NeurIPS 2021 BEETL Competition: Benchmarks for EEG Transfer Learning

Introduction

Transfer learning and meta-learning offer some of the most promising avenues to accelerate healthcare and consumer technologies driven by biosignal data, while these machine learning fields would benefit significantly from a stimulus real-world benchmark with immediate practical application.

We pick electroencephalography (EEG), which are broadly considered one of the most promising ways to non-invasively read out the human brain for diagnostic and human interfacing purposes. EEG reflects all the features that make biosignal understanding a hard problem, as it consists of multi-dimensional time-series data that suffers from user and session-dependent non-stationary and poor signal-to-noise ratio. A solution to these issues must be robust across anatomical and neurological differences between individuals, EEG headset designs, changes in ambient electrical noise, even different electrode placements relative to the scalp and similar factors.

While EEG hardware has steadily evolved, a trustworthy and data-efficient way of turning EEG data into reliable decoding of brain state and intention is still missing. This challenge cannot be easily overcome with simply better sensor technology, but may be leapfrogged by algorithmic developments.

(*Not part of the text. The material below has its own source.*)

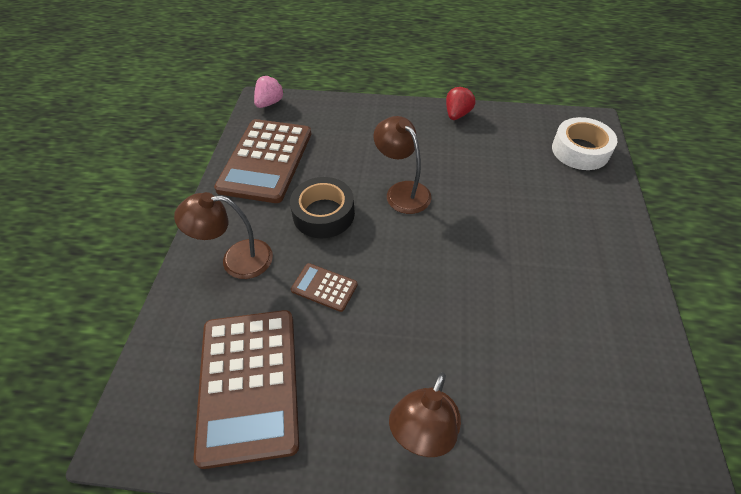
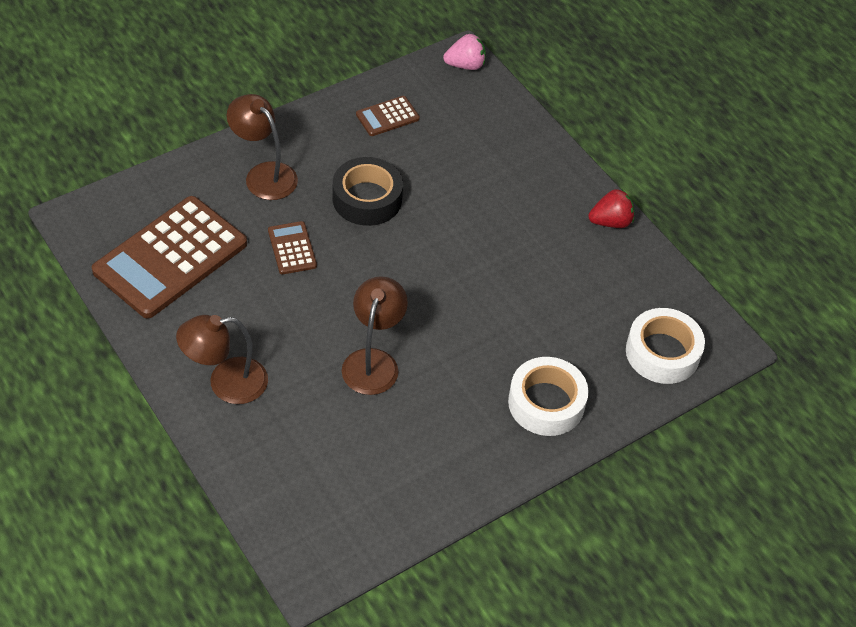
camera: 45 degrees right, 0 degrees up
(266, 160) = (387, 116): brown calculator -> brown calculator, size x0.45
(402, 191) = (451, 238): brown lamp -> brown lamp (373, 361)
(587, 228) = (546, 403): none -> white tape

We set out two challenging tasks to stimulate such algorithmic innovation. Task 1 is centred on transfer learning in the field of medical diagnostics, addressing automatic sleep stage annotation. The challenge lies in transferring from a large control population data set to clinically relevant cohorts with very little training data (transfer across subjects). Task 2 is centred on transfer learning for Brain-Computer Interfaces (BCI), addressing motor imagery decoding. The challenge lies in transferring from multiple data sets which use different EEG setups comprising hundreds of users, to a set of new users that need to be up and running with only minutes worth of training data (transfer across subjects and data sets).